Possédant une culture aussi profonde que variée, s'intéressant aussi bien à la philosophie qu'à la peinture et la musique, il était de ces esprits éternellement jeunes car vifs et étonnés. Il aime Oum Koulthoum, Piaf, Dostoïevski, Sartre, Kafka. Il y avait, bien sûr, Marx, Engels, mais aussi Hegel et Nietzsche.
La guerre civile a éclaté au début de la vie d'adulte de mon père. C'était un dimanche 13 avril 1975. Il est monté de Aïn el-Remmaneh au Nord à 8 heures du matin. En route, lui et ses amis ont essayé de régler un problème, à Amchit, entre une voiture libanaise et les passagers d'un bus appartenant au Front populaire de libération de la Palestine. Arrivé à son village au Nord, il écouta la radio, entouré de ses amis. Le même soir, des heurts éclataient entre Chiyah et Aïn el-Remmaneh et la guerre prenait rapidement un aspect confessionnel.
À cette époque, il travaillait au journal du Parti communiste libanais, al-Nida', et il était donc impliqué dans la guerre. Il n'avait pas de projets d'avenir. Le cours de sa vie était déjà tracé. Il était un militant actif et c'était l'essentiel à ses yeux. Les études et la vie privée accompagnaient cette fonction principale qu'il avait entamée très jeune, en 1967, avec la défaite de la guerre du 5 juin. Il appartenait à une génération qui portait en elle des rêves, des ambitions, des objectifs, des expériences. Cette génération, autant libanaise qu'arabe, a vu sa conscience politique se former entre deux dates : 1967 et 1982. Malgré la position claire du parti, mon père cherchait inlassablement des compromis afin de garder des bonnes relations avec les autres, voire même avec l'ennemi. En fait, la première et la plus essentielle leçon de la guerre était l'impossibilité d'éliminer l'autre.
En 1975, les militants et les membres du parti se rendaient de moins en moins à l'université. Les autres, qui n'étaient pas concernés directement, avaient déjà quitté le pays. Une question m'a paru évidente à l'époque. Il m'a répondu, avant même que je la lui pose, que non, il n'avait pas pensé à émigrer. En outre, il avait pris la décision d'épouser ma mère. Il me disait en souriant que, pour lui, c'était presque un acte qui défiait la guerre, une manière de dire non à la guerre, en prenant une décision de fonder une famille, en pleine guerre. Dans son esprit, c'était là une autre forme de résistance.

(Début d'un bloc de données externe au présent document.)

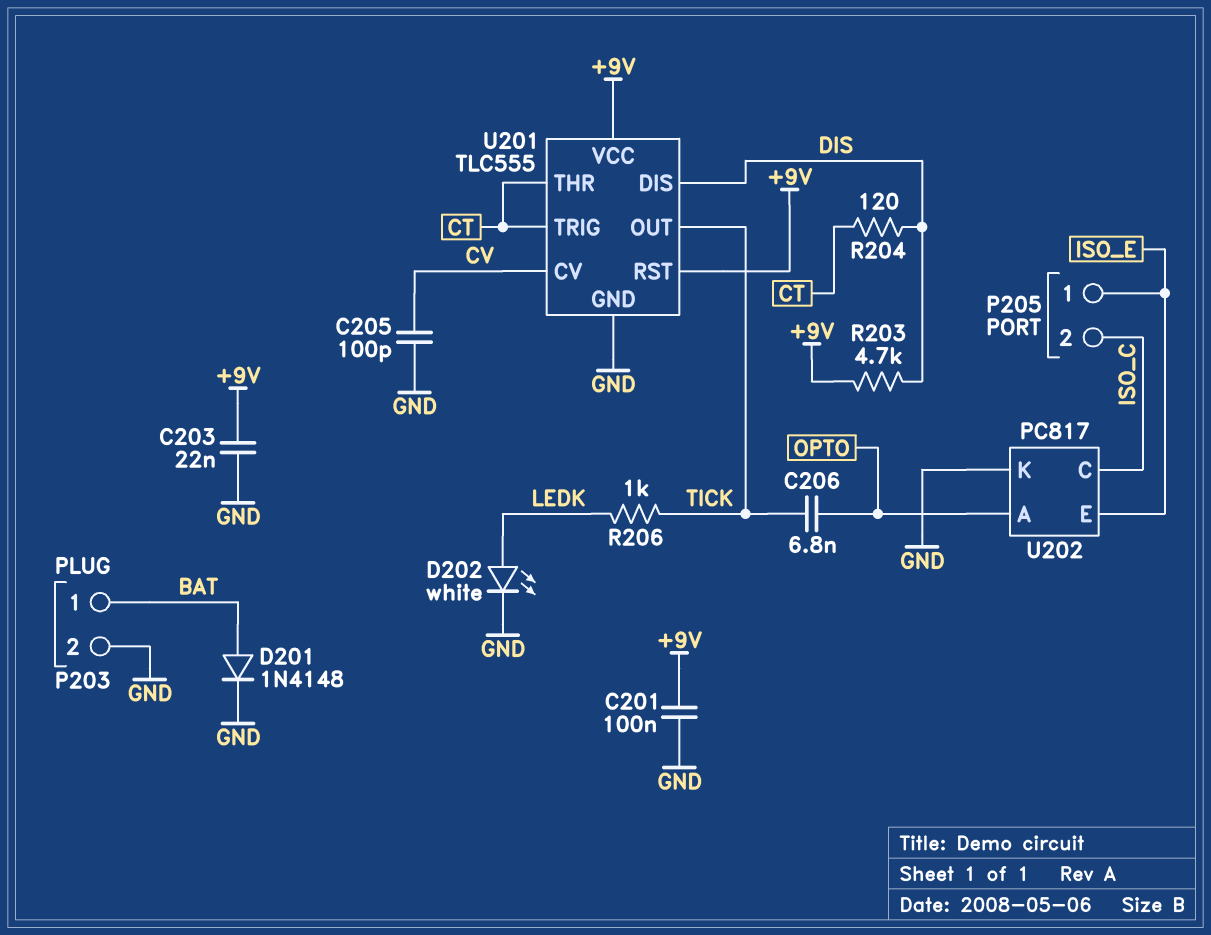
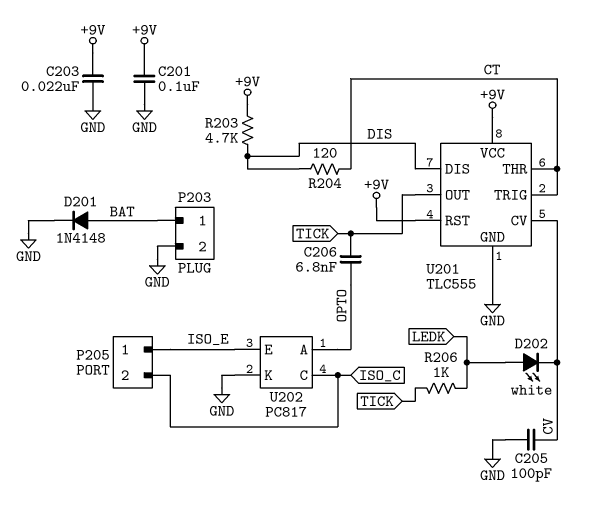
D202: LED white (A LEDK, K GND) -> LED white (A LEDK, K CV)

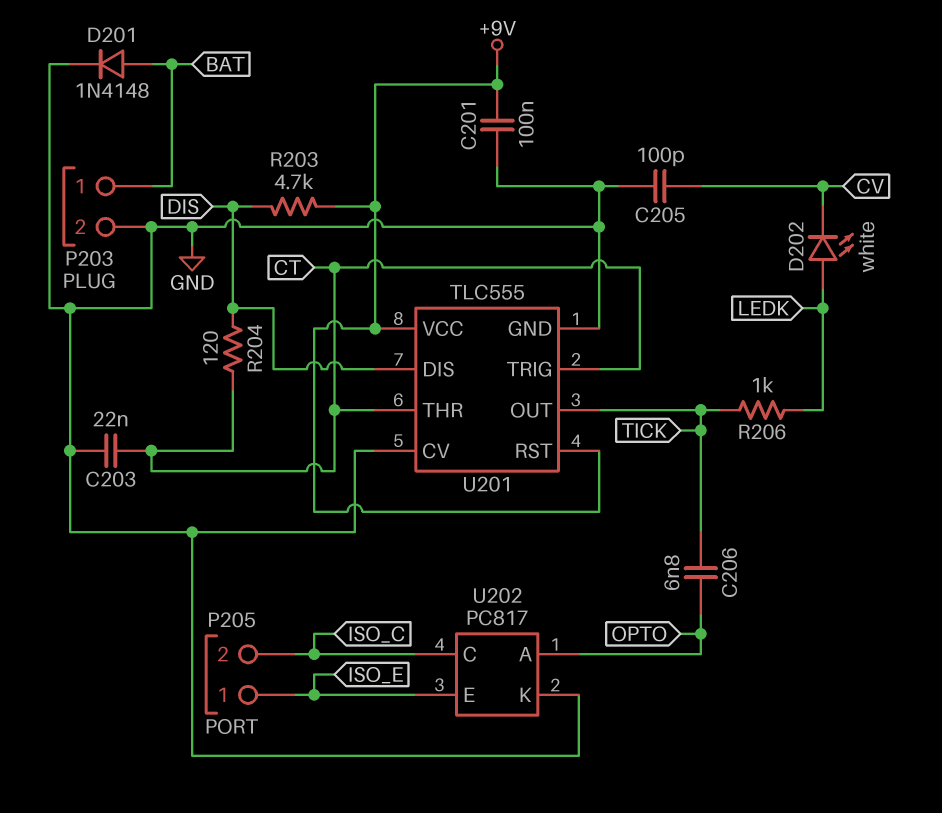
C203: 22nF (+9V, GND) -> 22nF (CT, GND)
U201 pin CV: CV -> GND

Il ne se rendait plus autant au Nord ; cette vaste région montagneuse parsemée de villages lui était interdite.
Plus tard, dans leur premier domicile à Nabaa-Mohammad el-Hout, mes parents voyaient pleuvoir les gros obus et se multiplier les victimes aux barrages. Les lignes de démarcation étaient partout, et cette région devenait extrêmement dangereuse. Mon père se rendait à pied au journal, situé à Mazraa. À pied, me disait-il, tu avais plus de chance de rester vivant, surtout le soir.
La guerre remodèle les appartenances. Le collectif qui dicte sa ligne de conduite impitoyable, mène en temps de guerre à des atrocités inimaginables, elles-mêmes consolidant, par le crime commun, le sentiment d'appartenance à une communauté.

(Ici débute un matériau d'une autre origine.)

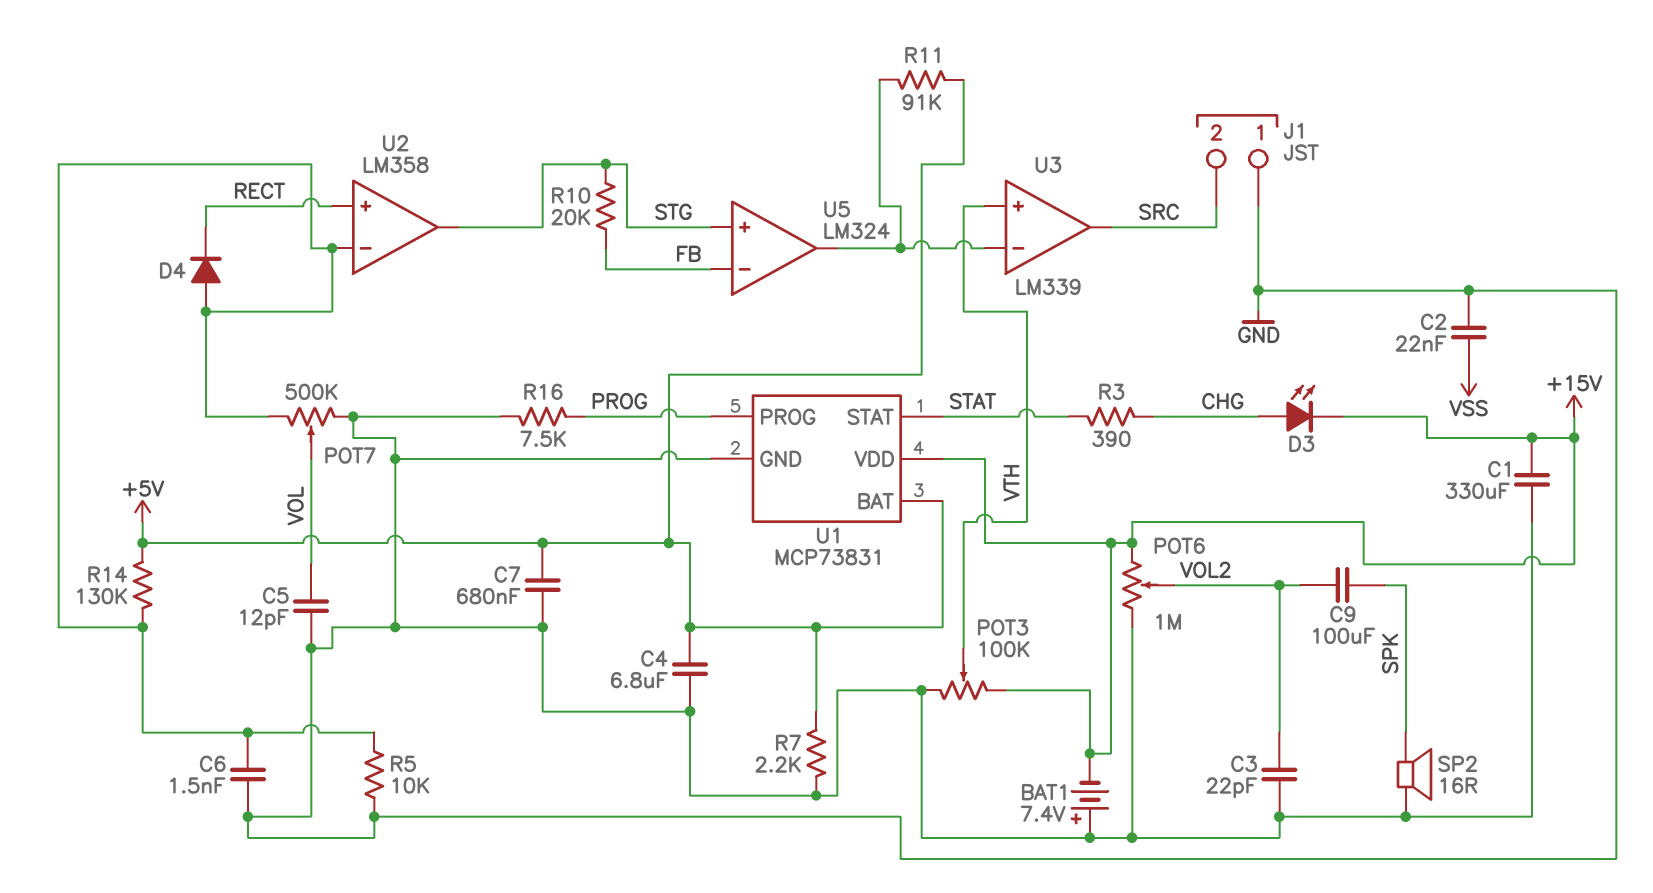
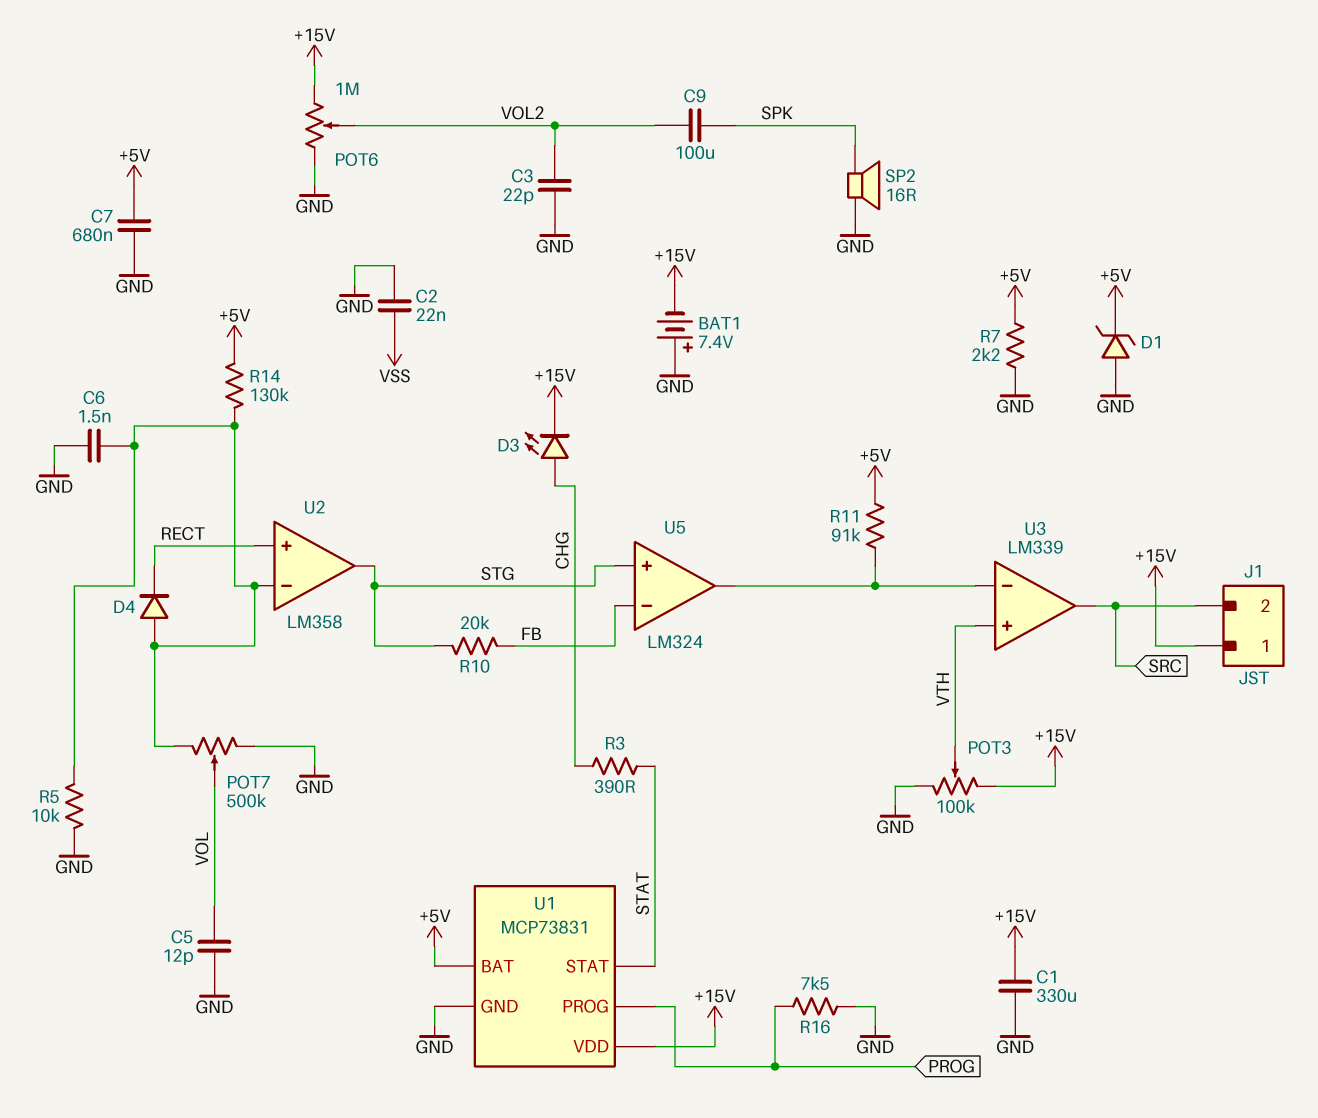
C4: 6.8uF (+5V, GND) -> none
D1: none -> zener (A GND, K +5V)
J1 pin 1: GND -> +15V

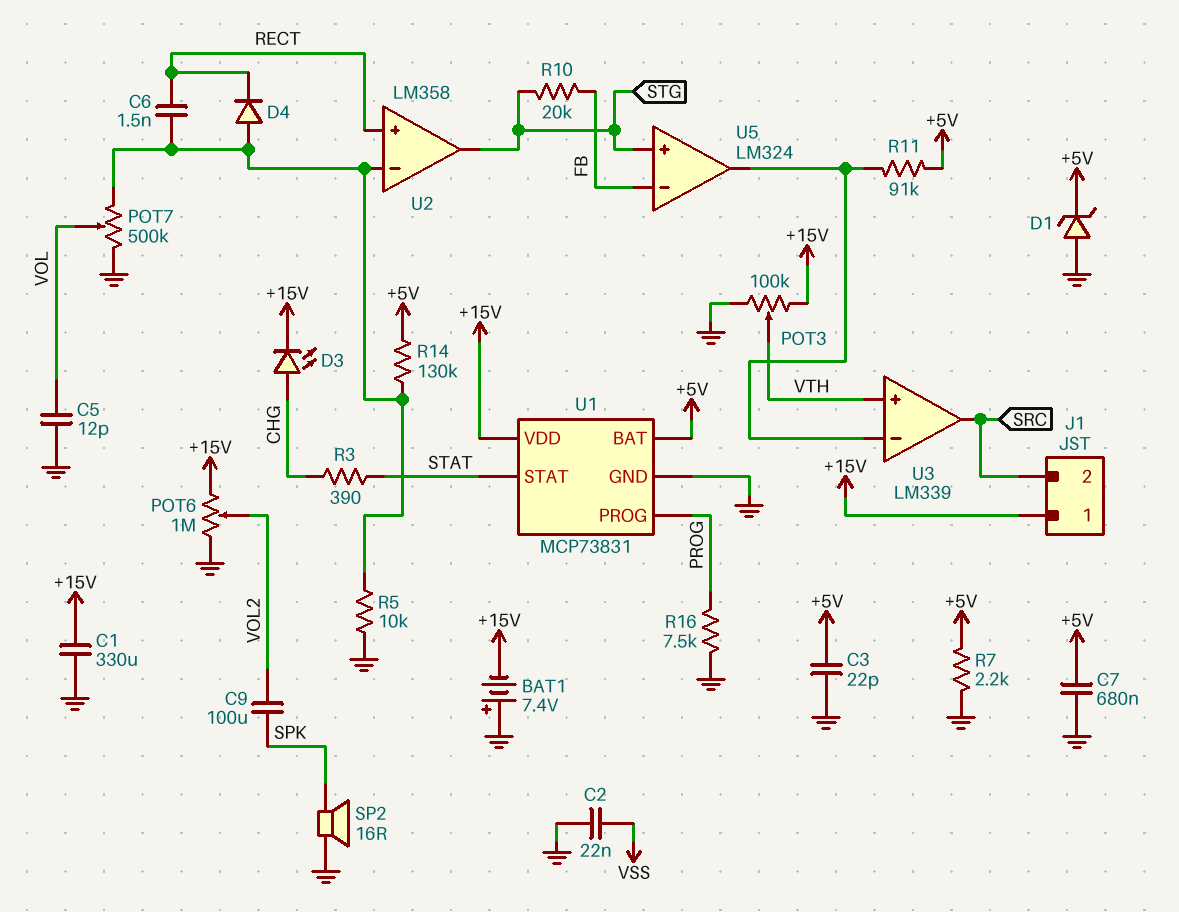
C3: 22pF (GND, VOL2) -> 22pF (+5V, GND)
C6: 1.5nF (GND, U2/in-) -> 1.5nF (RECT, U2/in-)

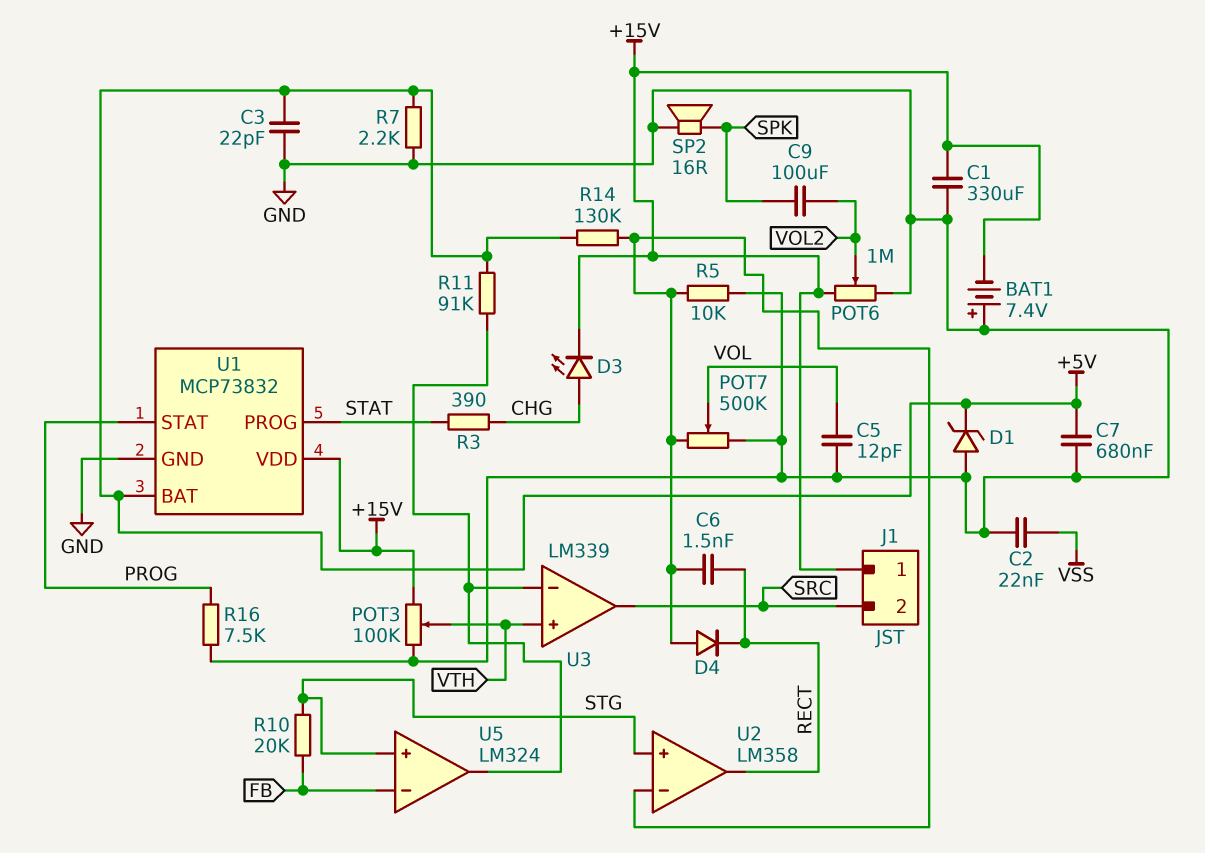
U1: MCP73831 -> MCP73832
U1 pin PROG: PROG -> STAT
U1 pin STAT: STAT -> PROG
U2 pin in+: RECT -> STG
U2 pin out: STG -> RECT

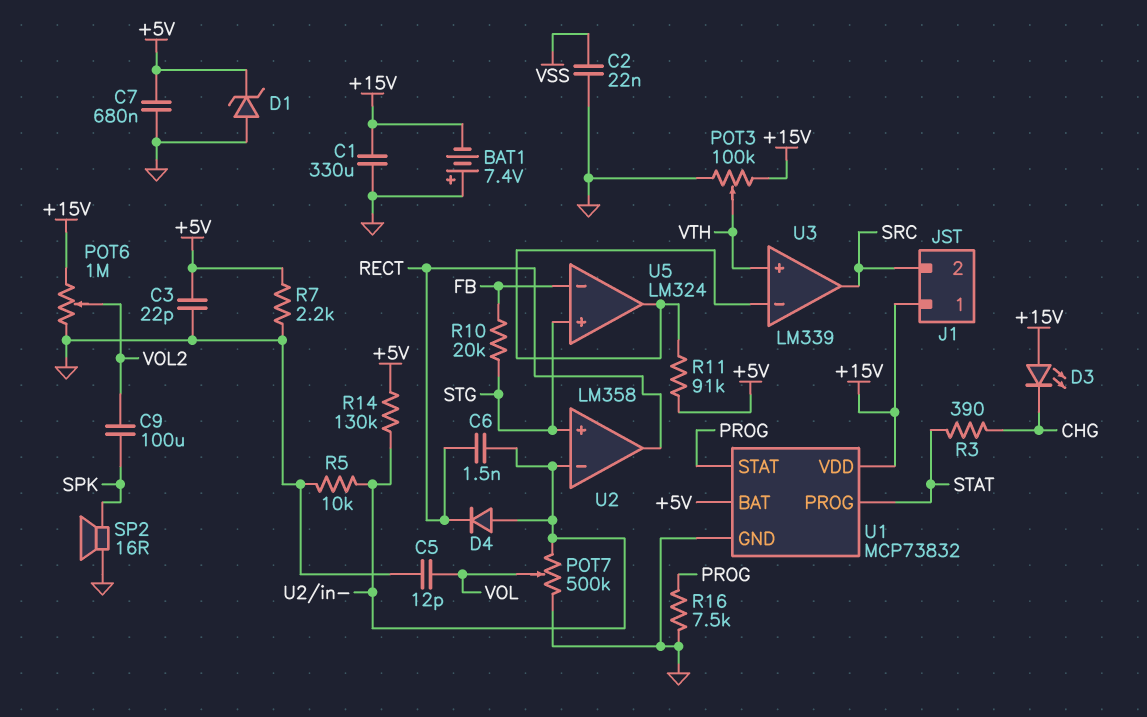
D3: LED (A CHG, K +15V) -> LED (A +15V, K CHG)

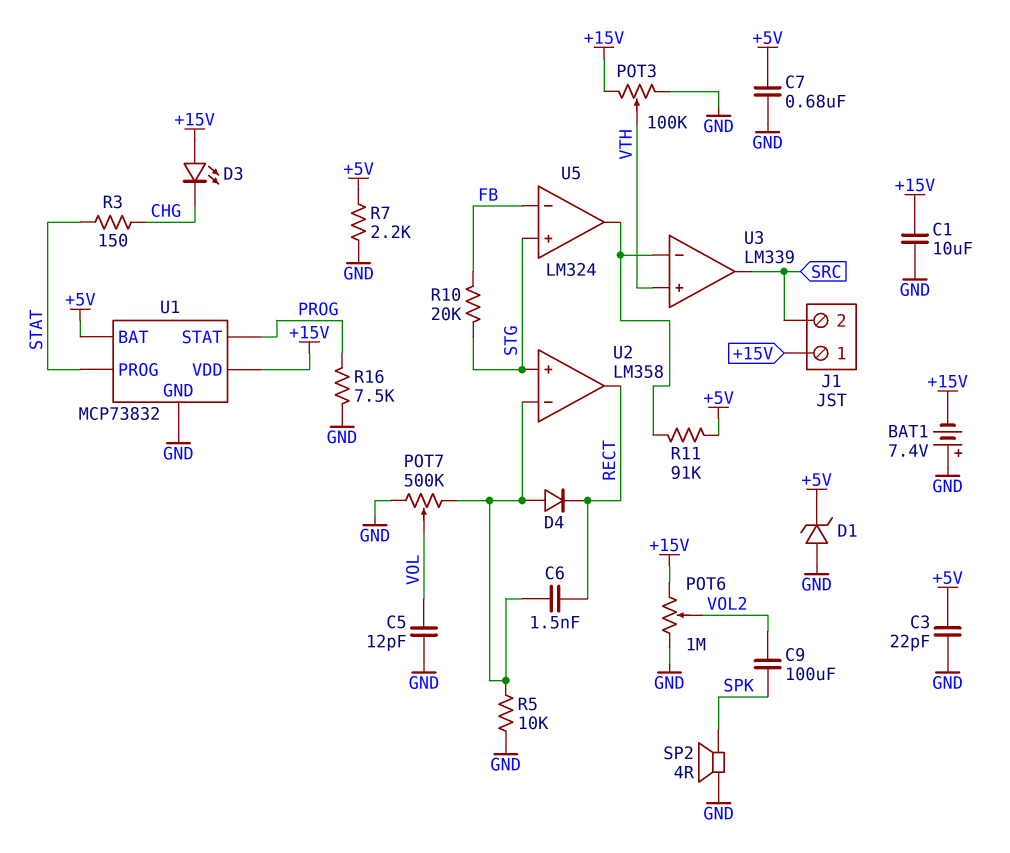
C1: 330uF (+15V, GND) -> 10uF (+15V, GND)
C2: 22nF (GND, VSS) -> none
R3: 390 (CHG, STAT) -> 150 (CHG, STAT)
R14: 130k (+5V, U2/in-) -> none
SP2: speaker 16R (GND, SPK) -> speaker 4R (GND, SPK)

Si l'histoire se construit par la violence, si la violence est liée à l'exploitation, à l'assujettissement, au pouvoir, comment peut-on établir une distinction entre les diverses formes et catégories de recours à la force ? Comment et pourquoi l'homme peut-il susciter autant de peur, injustifiée pour la plupart ?... Sur ces 10 452 kilomètres carrés, un espace plutôt étroit, les massacres perpétrés et ceux en instance de l'être simplifiaient le pays, forçant chacun à demeurer, à fuir, ou à créer un nouveau « chez-soi ». Mais la guerre provoque d'autres départs, d'autres dispersions et afflictions.
Il y a ceux qui sont morts dans un accrochage, d'une balle, d'un obus, dans l'explosion d'une voiture piégée, ou sur un barrage dressé par les « autres ». Les hommes se réconfortent comme ils peuvent et quand ils veulent. Dans une guerre, tout est relatif. Enterrer un mort, un ami, un parent devient mieux que de ne pas le retrouver, et de tomber dans l'angoisse de l'inconnu. L'histoire d'une guerre civile est en quelque sorte celle de la mort. Chaque jour porte la fatalité à laquelle on ne peut pas échapper. Mais la vie, dans ses petits détails quotidiens, investit la guerre. On ne choisit pas la guerre, on la subit - au moins pour les plus faibles...
Mais nous sommes coupables, nous aussi. C'est que dans une guerre civile on ne peut prétendre à l'innocence et faire valoir que l'on est de simples exécutants d'ordres émanant d'une « machine » hiérarchique qui, elle, est la criminelle.
Dans une guerre civile, la marge de liberté est grande, et le déchaînement de la brutalité humaine est omniprésent. Beaucoup des amis de mon père périrent durant ces années de guerre. Les morts sont les gardiens de la mémoire et, à ce titre, il est essentiel de préserver les cimetières. Durant la guerre, ils furent parfois profanés, à Beyrouth ou en montagne. Violer le lieu des ancêtres est un aspect très fort du refus de « l'autre ». Elle signifie outrager son histoire, comme si l'on voulait dire : « Partez avec vos morts, emportez votre histoire, vous n'avez plus de racines ici. » En outre, beaucoup connurent la prison.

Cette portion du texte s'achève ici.